But some people are attracted to the allure of stock index growth. If that gets them to buy more insurance, and put in more money toward their future, that offsets the potential disadvantage of diverted dollars. Almost nobody has too much insurance, including me. :)
 
CVAT = Cash Value Accumulation Test

GPT = Guideline Premium Test aka Guide Line Premium (Corridor) Test

CVAT is a percentage of cash value to death benefit that cannot be crossed otherwise the policy will fail the TEFRA/DEFRA Test to be classified as a life insurance contract and be reclassified as an investment stripping it of it's tax deferred privilege and making all gain immediately taxable. It'll also make the portion of the death benefit that is not net amount at risk taxable income to the the beneficiary.

GPT is both an amount of premium and a percentage of cash value to death benefit amount. The allowable premium is higher than CVAT, and the percentage of allowable cash is higher (i.e.

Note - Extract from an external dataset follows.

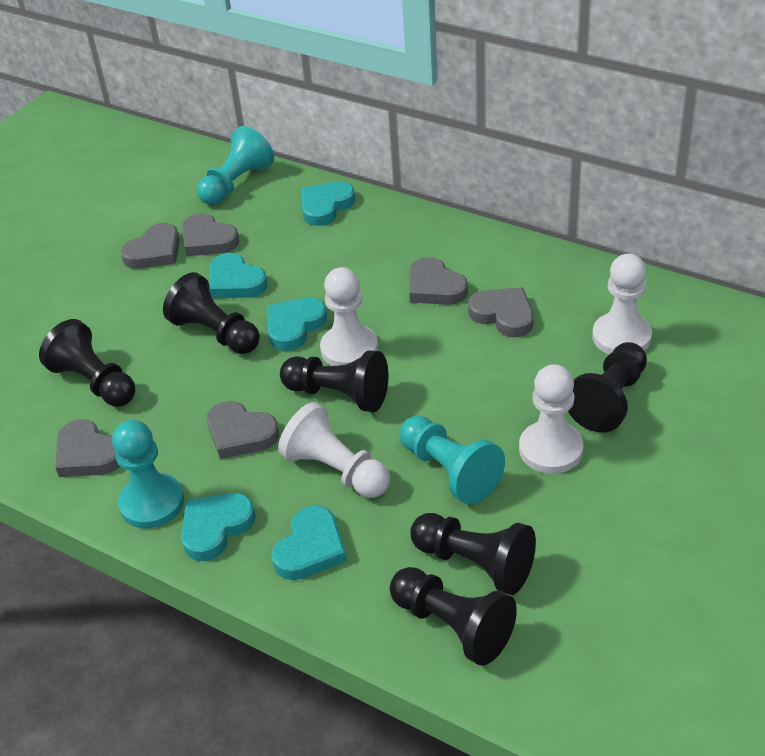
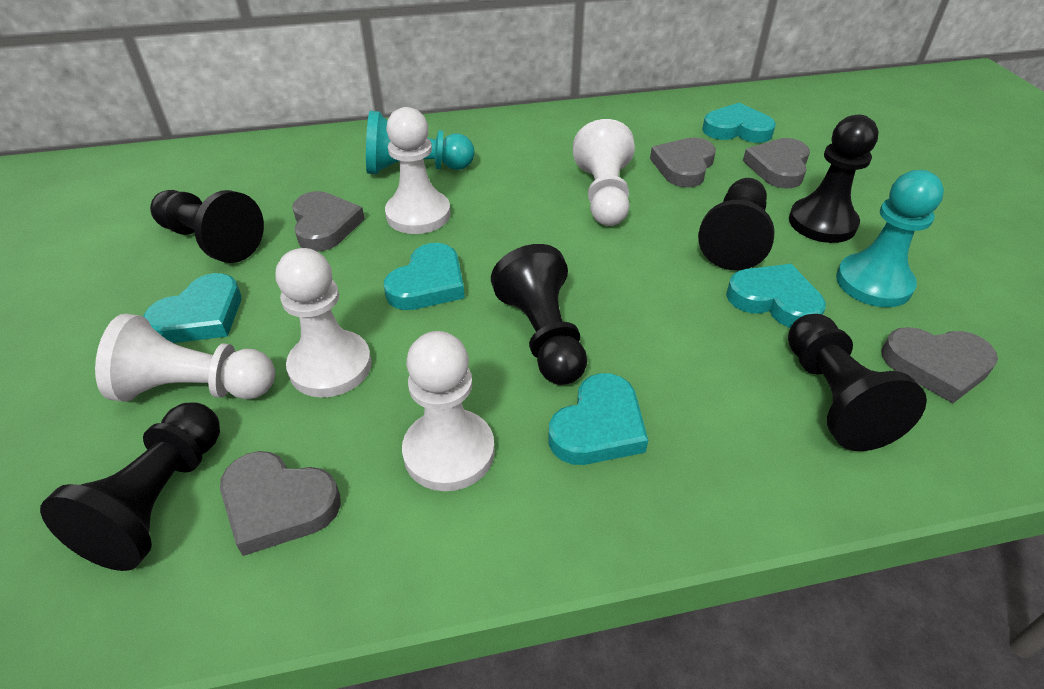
grey heart: 6 -> 5
turquoise pawn: 3 -> 2
white pawn: 4 -> 5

GPT requires less death benefit per dollar of cash surrender value).

Again, if violated the contract is reclassified as an investment imposing the nasty features mentioned above.

As scagent said, GPT makes for better distributions since it requires lower death benefit (read: inherent lower expenses, in theory).

The one draw back to GPT is the allowable outlay reduces a lot in later years, meaning anyone who starts a policy with GPT and chronically underfunds it with the intention to catch up with that later (like 15+ years down the road) is probably making a big mistake.